No wonder recalls and government investigations and lawsuits against Tesla have been piling up.
The confetti stopped falling in 2022, as I predicted, when it became clear that Model Y is Tesla’s last model still growing sales. Models 3, S, and X have essentially stalled with no new markets to tap, and struggle even to meet same-store sales. Model Y’s ramp-up momentum began to slow markedly, as I expected, by the end of the year.
Sure enough, Tesla began in the fourth quarter what has become several rounds of dramatic price cuts plus expensive discounts and incentives to boost sales (see Tesla Q4: Elon's Burning It All Down).
It wasn’t enough. Tesla’s reported deliveries trailed market estimates in the critical fourth quarter and again with the first quarter this year. (see Tesla Q4 Deliveries: Bigger Miss Than Even I Expected and Tesla Q4: Stalling Growth, Shrinking Margins, Weaker Guidance, Mystery "Investment" and Tesla Q1 Deliveries "Beat" Rapidly Falling Market Estimates But Miss Management Guidance.)
Conditions seem little better so far through most of the second quarter, even with prices are down some 20-30% y/y—versus industry comps still up y/y. Prices on used Tesla have plunged by more than 30% y/y versus the market average down 4%, per CarGurus.com.
Yet, as I expected, Tesla dropping its prices and even slowing/halting its production has not stopped the alarming increase in inventory, which has continued to rise versus a growing excess at year-end:
Tesla Global Inventory
This, I believe, has also distorted normal sales trends for Tesla. Instead of being restricted by supply of cars which, in the past, has kept sales comparatively low early the quarter as production caught up for the big finish at quarter-end, Tesla started the second quarter with ample and increasing inventory.
Far more than it needed, given that inventory has climbed significantly higher. Shipping the excess out of China, where it exported more than it sold locally, has piled up several thousand in unsold inventory elsewhere, primarily Europe.
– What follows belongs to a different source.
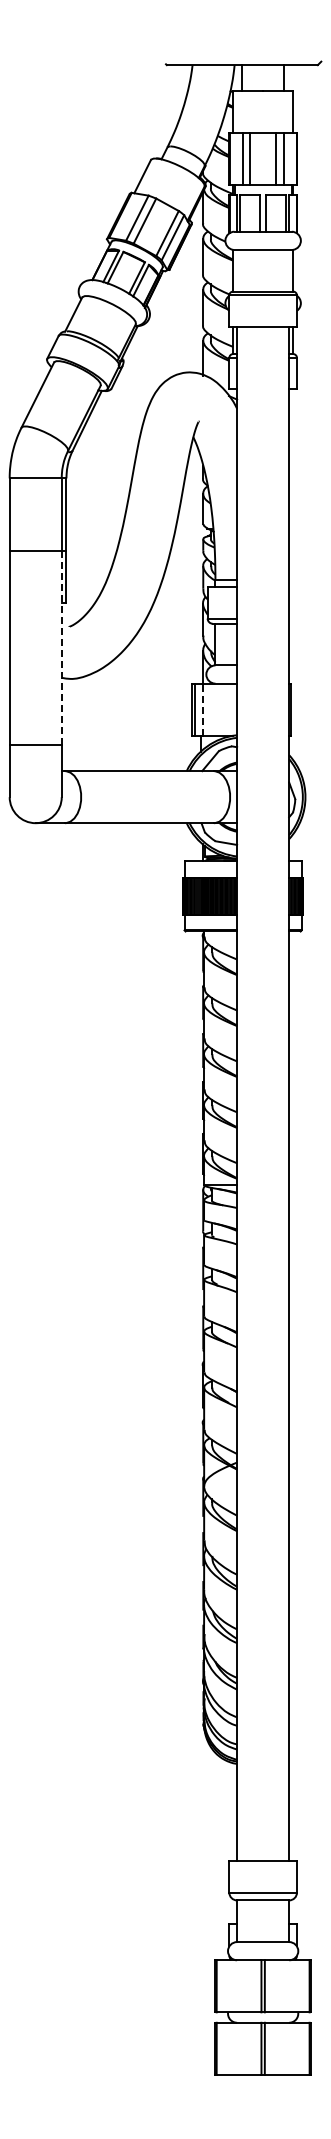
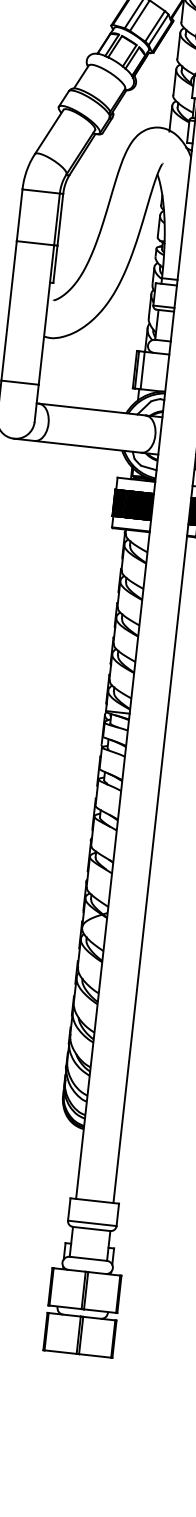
line: (61, 647) -> (46, 314), dashed -> solid
line: (202, 709) -> (142, 370), dashed -> solid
Recall the new Berlin plant also has started ramping up production of Model Y.
Notice in the chart below Model 3 inventory remains stubbornly high in Q2 and Models S & X have pooled alarmingly.
Tesla Europe Inventory
US inventory languishes with only Model Y showing signs of life.
Tesla US Inventory
This doesn’t bode well for the expected strong finish to the quarter in June, when I suspect deliveries will track lower versus April+May and be down y/y. If so, this indicates total deliveries for the quarter potentially lower versus first quarter results.
If so, even my below market estimate for the quarter may be too high at 426,202, up 67% y/y but little changed versus 422,875 in Q1. Market consensus looks downright ebullient at 446,000 (up 75% y/y).
I estimate second quarter revenue at $22 billion (up 30%), with reported EBITDA at $3.7 billion (down 2.2%; 16.8% margin) and net income at $2.1 billion (down 7.2%).